Blue Peter Re-visited
Sydney Thomson
As we finished packing our bags prior to checking out and travelling back home, my wife said, 'I've picked up a leaflet from the hotel lobby that would interest you; it's about some railway museum in Doncaster'. We had been travelling and visiting down, in and around Lincolnshire and were on our way back north but in no particular hurry. As I am, amongst many other interests, a railway enthusiast, I took up the offer and we duly set off for Doncaster to find the said railway museum. I remember it was a rather dull and wet day and it took us a while to find the museum from the directions given in the brochure, but we eventually arrived.
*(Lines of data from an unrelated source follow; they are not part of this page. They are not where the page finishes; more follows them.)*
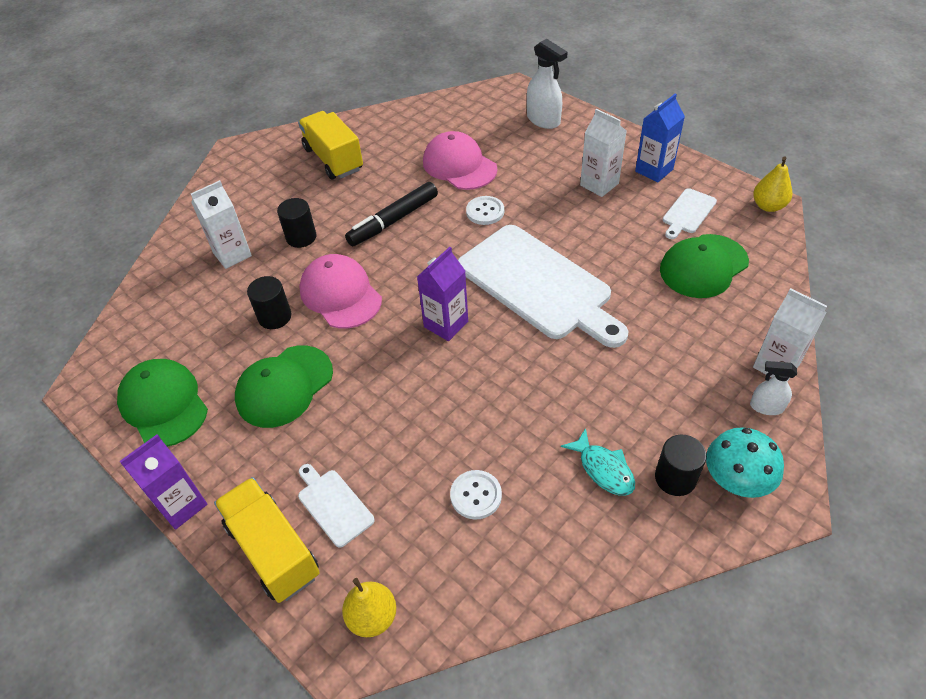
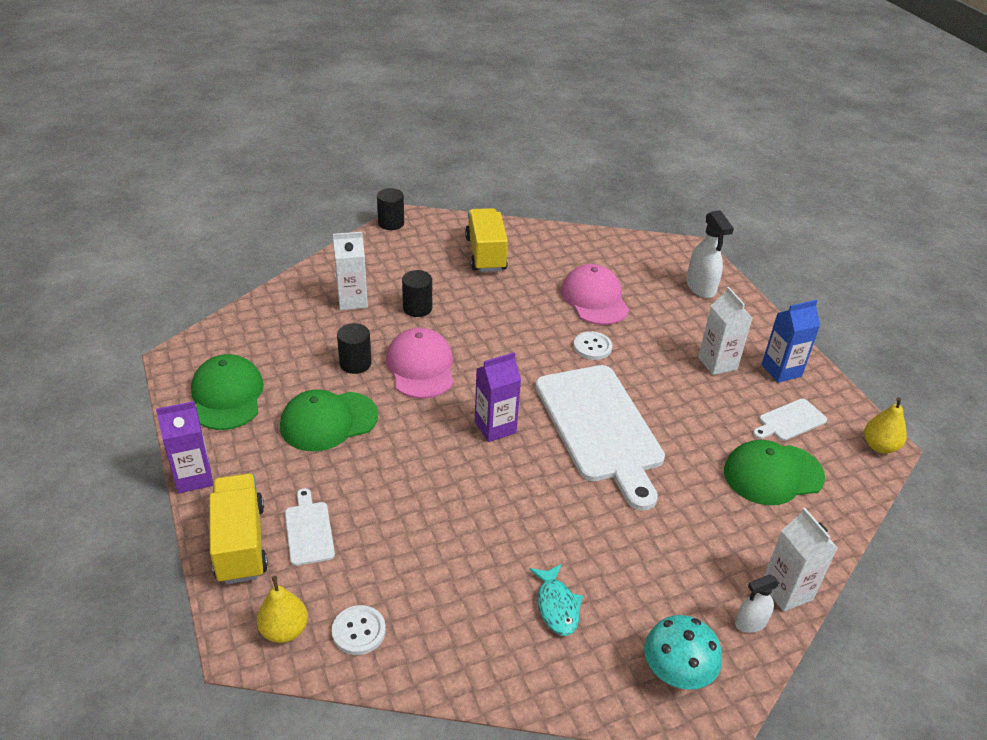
camera: 20 degrees right, 10 degrees down
(393, 220) = (505, 324): black marker -> none
(476, 495) = (430, 576): white button -> white button (358, 631)
(675, 478) = (618, 643): black cylinder -> black cylinder (391, 223)
(766, 407) = (750, 623): white spray bottle -> white spray bottle turned 60 degrees counterclockwise

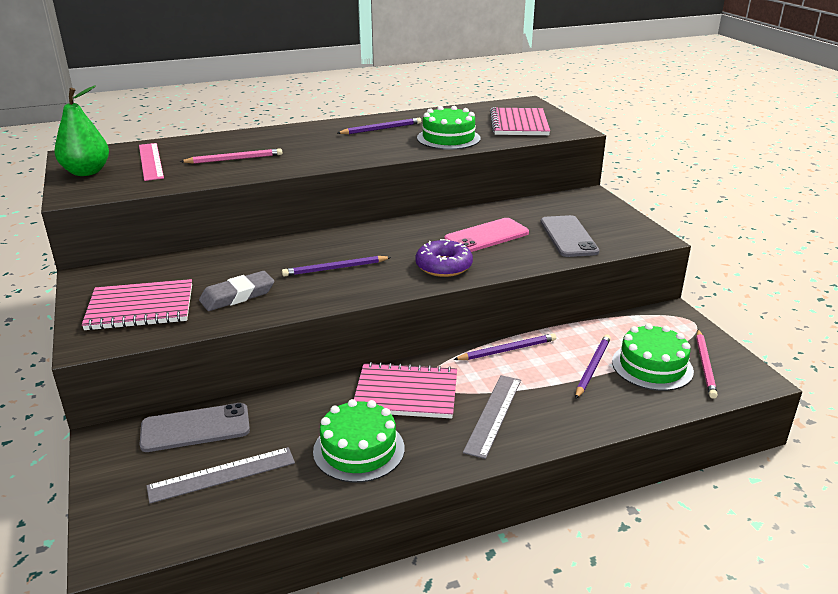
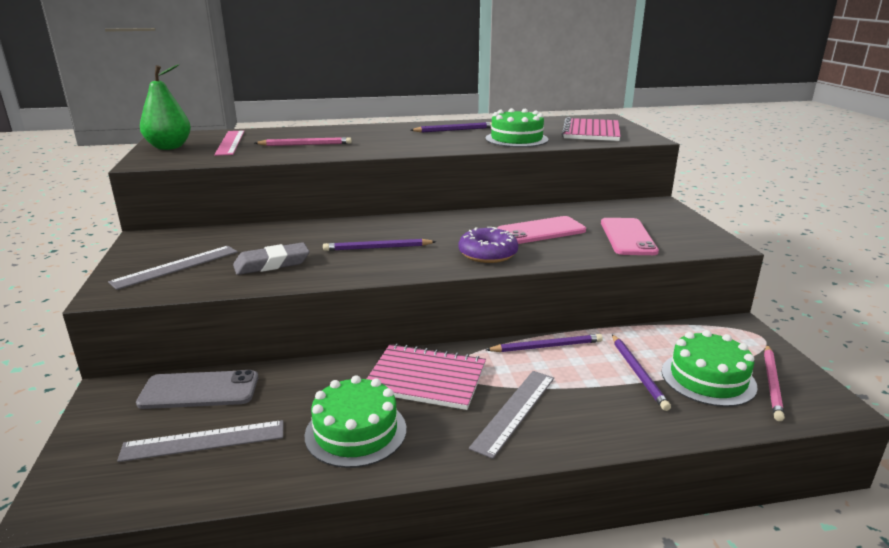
camera: 10 degrees right, 5 degrees down
(140, 307) = (176, 266): pink notebook -> grey ruler
(568, 237) = (627, 237): grey phone -> pink phone
(592, 367) = (638, 373): purple pencil -> purple pencil turned 135 degrees clockwise

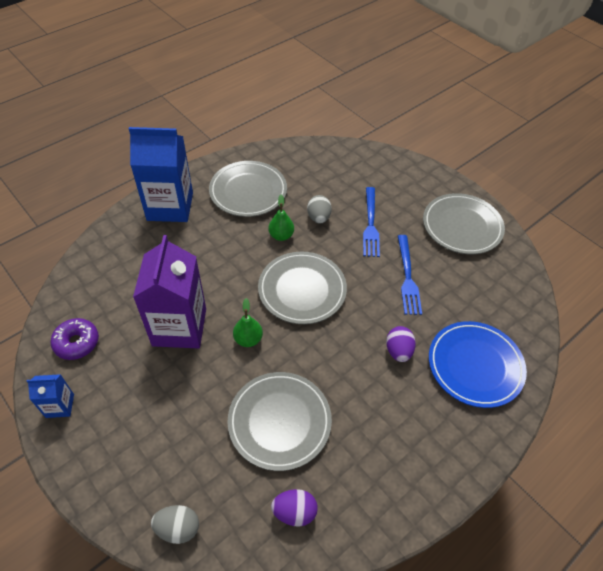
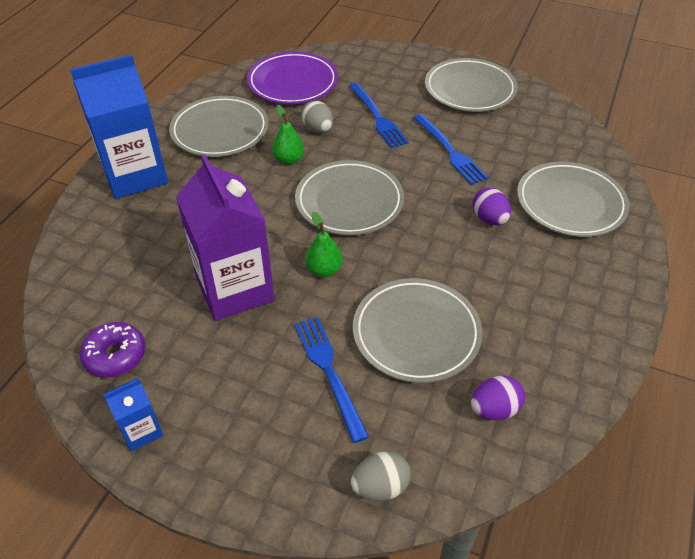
camera: 25 degrees left, 5 degrees down
(200, 422) = (329, 371): none -> blue fork
(326, 169) = (292, 82): none -> purple plate
(475, 366) = (570, 203): blue plate -> grey plate

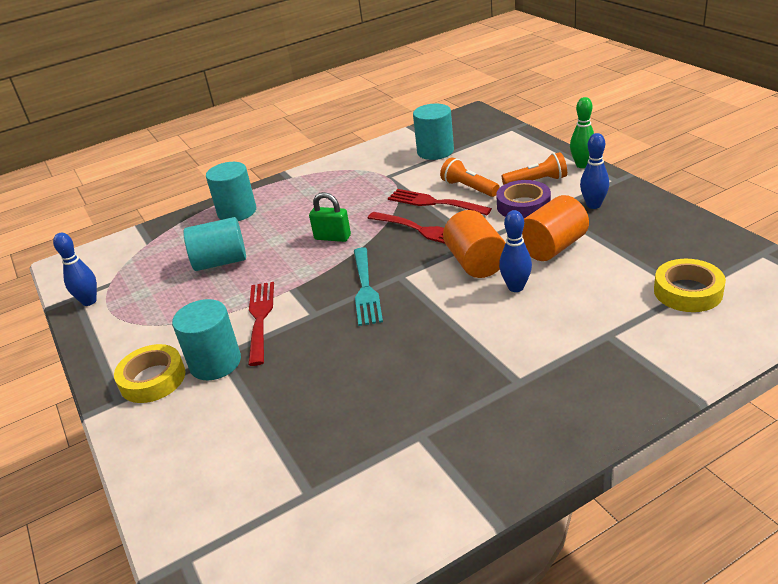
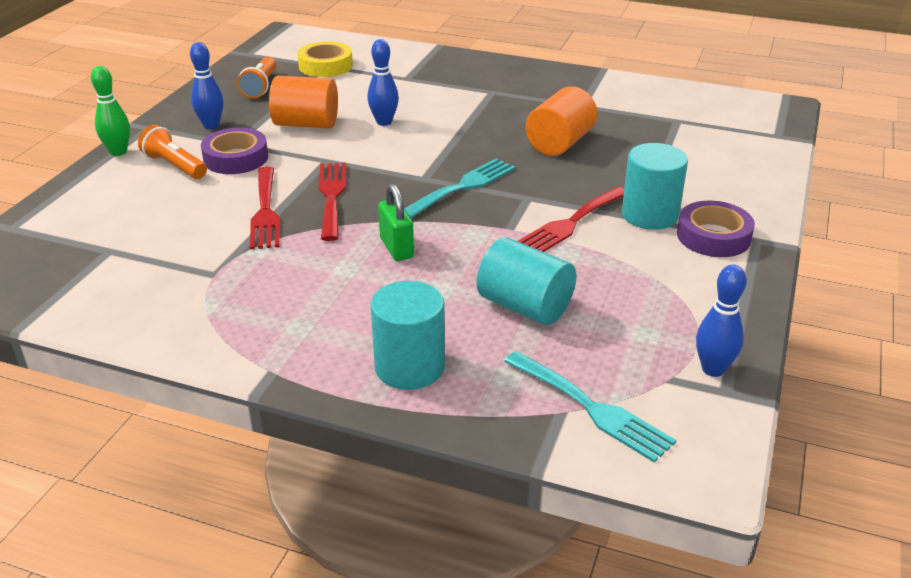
camera: 135 degrees left, 0 degrees up
(136, 251) = (592, 408): none -> turquoise fork
(153, 379) = (713, 236): yellow tape -> purple tape
(435, 151) = (115, 263): turquoise cylinder -> none
(469, 188) = (214, 201): orange flashlight -> orange flashlight (260, 87)
(476, 263) = (364, 149): orange cylinder -> orange cylinder (560, 143)

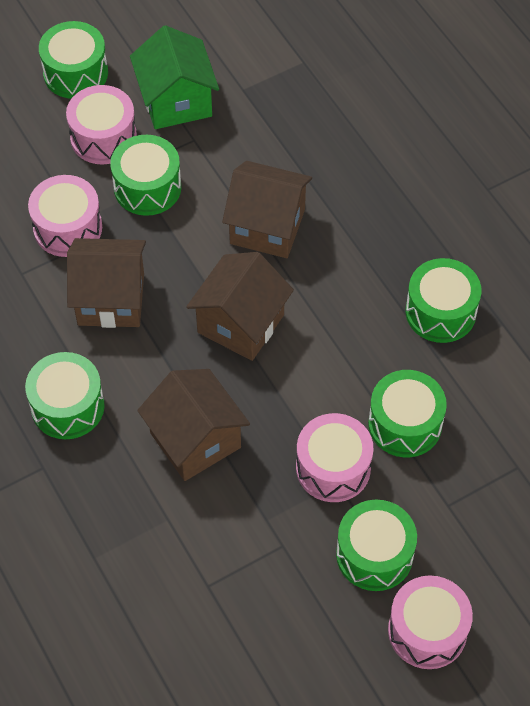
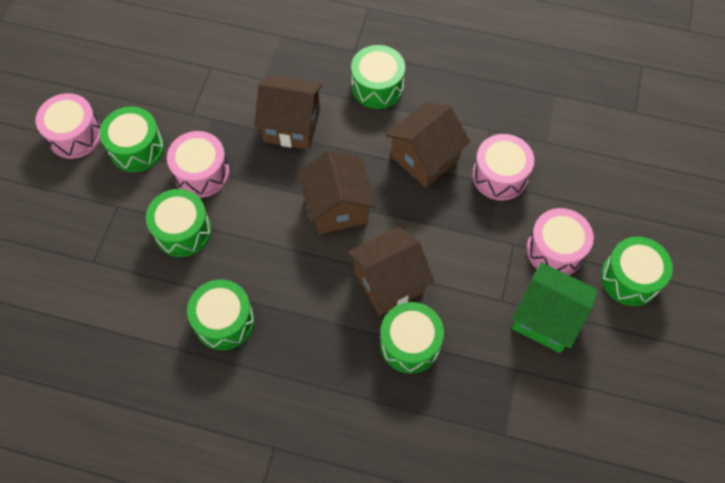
camera: 135 degrees right, 5 degrees up
(147, 187) = (488, 241): green drum -> green drum (410, 343)

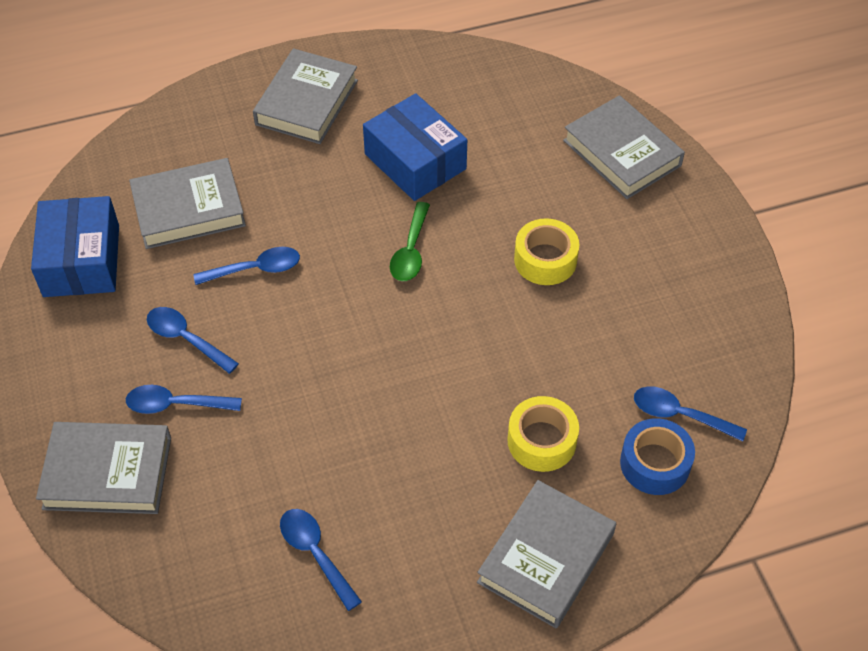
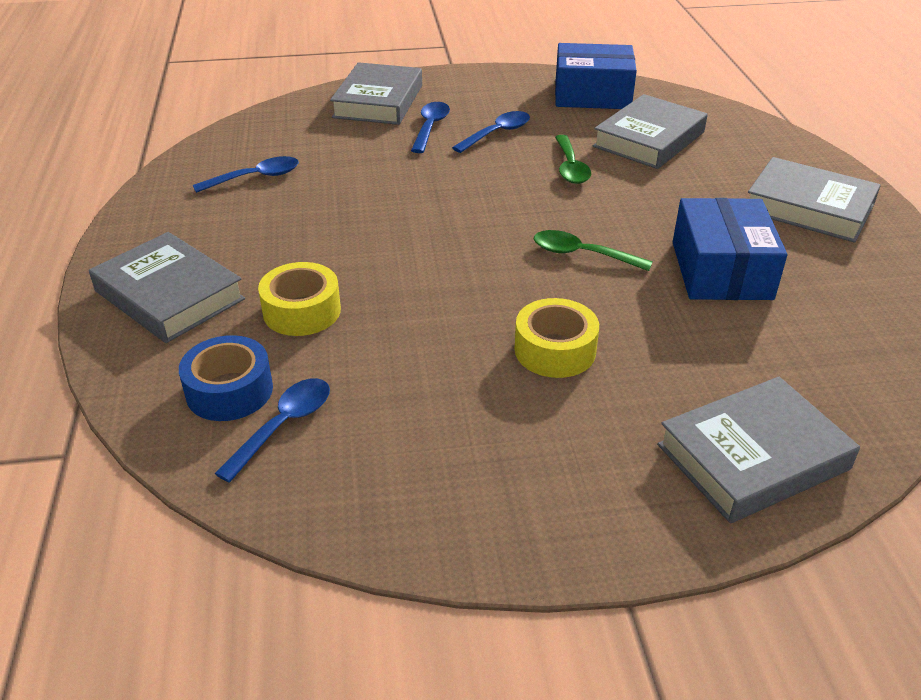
camera: 100 degrees right, 15 degrees down
(189, 209) = (649, 139): grey book -> grey book turned 45 degrees clockwise
(255, 269) = (570, 167): blue spoon -> green spoon
(415, 161) = (721, 270): blue box -> blue box turned 60 degrees counterclockwise

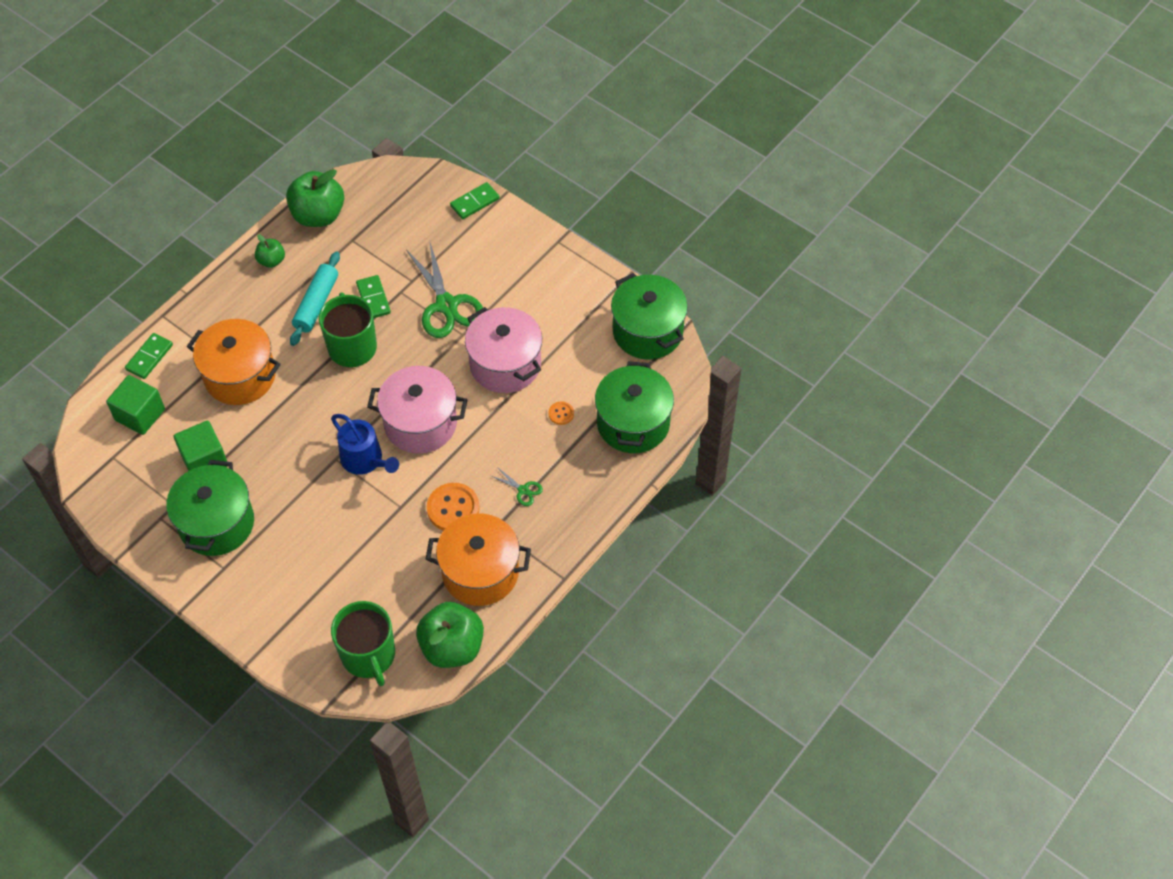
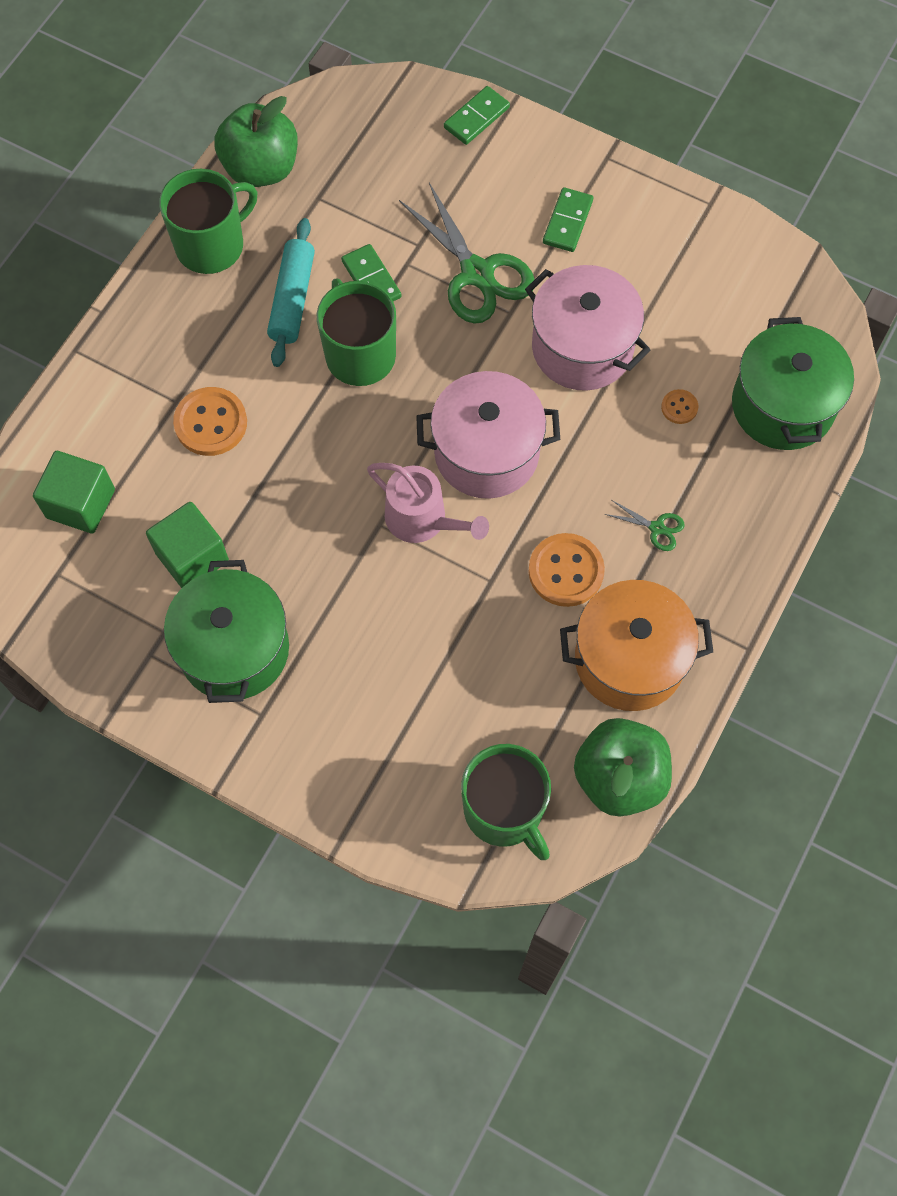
camera: 10 degrees left, 10 degrees up
(149, 357) = (72, 415): green domino -> green domino (567, 222)
(240, 376) = (211, 423): orange pot -> orange button
(271, 261) = (211, 245): green apple -> green mug
(365, 460) = (422, 519): blue watering can -> pink watering can
(647, 331) = (766, 269): green pot -> none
The museum was housed in a former station and having parked in the near empty car park we proceeded to the entrance and ticket office which turned out to be the old ticket office of the station. Having bought our tickets and passed some time chatting to the man at the desk about the museum and its origins, we followed his suggested route to tour the museum. It has to be said that I showed much more enthusiasm about the whole thing than my dear wife did, but she is used to me extolling the virtues of old steam engines and associated memorabilia of a bygone age. We made our way around the various exhibits and information panels and eventually found ourselves outside, on the old platforms. There was a variety of steam age rolling-stock and engines drawn up in the platforms for inspection both from the outside and internally. You were allowed to climb into the cabs of the locomotives. Bliss for this ex-train spotter! We, I really mean I, set off with a wide grin to closely inspect each and every footplate available. I think it was maybe the third engine I approached that really got my imagination in gear. It was 'Blue Peter' an 'A2' number 60532. I climbed into the cab and was transported back to the memories of a day some fifty years previous, the day I first set foot on this footplate with my dad, as a boy of ten. ... (continues)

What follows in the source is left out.